As soon as a deal is on the horizon, you should review all aspects of the structure with your advisors and with prospective buyers. What type of entity is used to carry on the business: a corporation, partnership, limited partnership, sole proprietorship, etc.? How do shareholders hold their respective interests in the business: directly or through holding corporations or trusts? How does the company own its material assets and lines of business: directly or through subsidiaries or affiliates? A structure that is optimal for the sellers may not be optimal for the buyers, and vice versa. Any potential restructuring may therefore become a significant point of negotiation between the parties. From the sellers’ perspective, it is likely easier to implement a preferred structure long before a sale is imminent and then put the buyers in the position of having to negotiate changes to your structure once a deal is on the table.
If you determine that a different structure would be better suited to the deal, then you may have to plan a reorganization prior to or as part of the closing. Such reorganizations will add cost and complexity to the transaction, may introduce additional approval requirements (such as shareholder approval of fundamental changes), and could extend the time required to close the deal.
“Seller Due Diligence”: Do you have the answers to all of the questions buyers might ask?
As mentioned above, due diligence is essentially the “home inspection” of your business. You want to ensure that there are no surprises for the buyer that were not disclosed appropriately.
Due diligence usually occurs in three ways: (1) document-based due diligence (i.e., looking at your corporate records and contracts); (2) a site visit where the buyer inspects key assets, such as facilities, equipment and inventory, in person; and (3) management and advisor interviews to clarify and confirm the information gathered from the document review or site visit and to add colour to other due diligence findings. Following due diligence, the buyer’s advisors will likely prepare a due diligence report on your business and it should be your goal to reduce the likelihood that red flags will be raised.
Prior to letting a potential buyer conduct any of these forms of due diligence, together with your professional advisors, you should conduct “seller-side” due diligence. This essentially means collecting all of the information in which potential buyers would likely be interested, going through it to make sure it is complete and accurate, and presenting it in the way that is most favourable to your business in order to attract the maximum number of genuinely interested buyers and to get the maximum purchase price for your company. This takes time.

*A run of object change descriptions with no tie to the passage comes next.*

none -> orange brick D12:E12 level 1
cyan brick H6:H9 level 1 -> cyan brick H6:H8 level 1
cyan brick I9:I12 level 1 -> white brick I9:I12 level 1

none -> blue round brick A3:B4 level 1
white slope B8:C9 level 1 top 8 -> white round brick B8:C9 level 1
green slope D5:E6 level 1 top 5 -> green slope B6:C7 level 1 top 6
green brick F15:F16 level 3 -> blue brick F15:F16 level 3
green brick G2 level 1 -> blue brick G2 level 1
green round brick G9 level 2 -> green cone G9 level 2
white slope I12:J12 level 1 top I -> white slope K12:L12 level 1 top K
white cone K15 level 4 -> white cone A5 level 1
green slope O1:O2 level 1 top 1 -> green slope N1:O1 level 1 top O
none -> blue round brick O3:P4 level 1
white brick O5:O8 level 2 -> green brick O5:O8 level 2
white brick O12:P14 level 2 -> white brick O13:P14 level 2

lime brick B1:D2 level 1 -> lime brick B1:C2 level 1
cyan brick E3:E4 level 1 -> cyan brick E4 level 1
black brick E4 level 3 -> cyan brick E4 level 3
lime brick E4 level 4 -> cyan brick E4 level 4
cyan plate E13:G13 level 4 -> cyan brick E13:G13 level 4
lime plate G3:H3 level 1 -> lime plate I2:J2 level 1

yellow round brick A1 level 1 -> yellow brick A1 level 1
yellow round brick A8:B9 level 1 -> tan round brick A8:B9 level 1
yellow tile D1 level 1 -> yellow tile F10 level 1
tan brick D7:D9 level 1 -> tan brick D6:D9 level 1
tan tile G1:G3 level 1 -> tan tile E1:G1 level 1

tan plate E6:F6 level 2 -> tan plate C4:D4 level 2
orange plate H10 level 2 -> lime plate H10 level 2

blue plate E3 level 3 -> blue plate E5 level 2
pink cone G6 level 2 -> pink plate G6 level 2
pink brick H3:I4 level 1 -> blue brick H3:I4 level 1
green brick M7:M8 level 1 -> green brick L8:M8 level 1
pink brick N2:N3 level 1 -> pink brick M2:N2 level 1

It takes time because it is often undertaken by only a few individuals who know about the pending sale and therefore it takes time (and often a great deal of tact) to extract key documents from employees in the company who may not be aware (and must not be made aware) that a sale is going to occur.
Discussed below are some specific areas which should be addressed in your seller-side due diligence and some tips about how to deal with them.
(a) General Corporate Documents
While it is always a good idea to keep your books and records up-to-date, in preparation for a deal, it is a good idea to have your lawyer go through your books and records to confirm they are complete, accurate and up-to-date. For example, minute books and records should be reviewed to ensure that annual corporate filings have been made, that the current directors, officers and shareholders are recorded, that annual meetings have been held or resolutions passed, and also that there are resolutions or meeting minutes approving major transactions such as the execution of material agreements. Depending on their state, this may not necessarily be a time-consuming or expensive exercise. However, it is important that this be done right as it can set the tone for the due diligence that follows since these are often the first documents that a buyer’s lawyer will review.
(b) Accounting Records, Taxes and Financial Statement
You should also have your accountant confirm that all your financial and accounting records are complete, accurate and up-to-date. Your company’s accountant should also confirm that all of the businesses’ tax returns (income and HST) have been filed, confirm that all tax remittances have been made and identify any tax assets (e.g., loss carry-forwards) that you may need to consider when selling the business. Selling shareholders may also need to consult their personal accountants to confirm what impact the sale may have on their personal finances. Personal accountants may also be able to help identify tax exemptions (particularly the lifetime capital gains exemptions) might be available to help maximize the selling shareholder’s “take home” portion of the proceeds.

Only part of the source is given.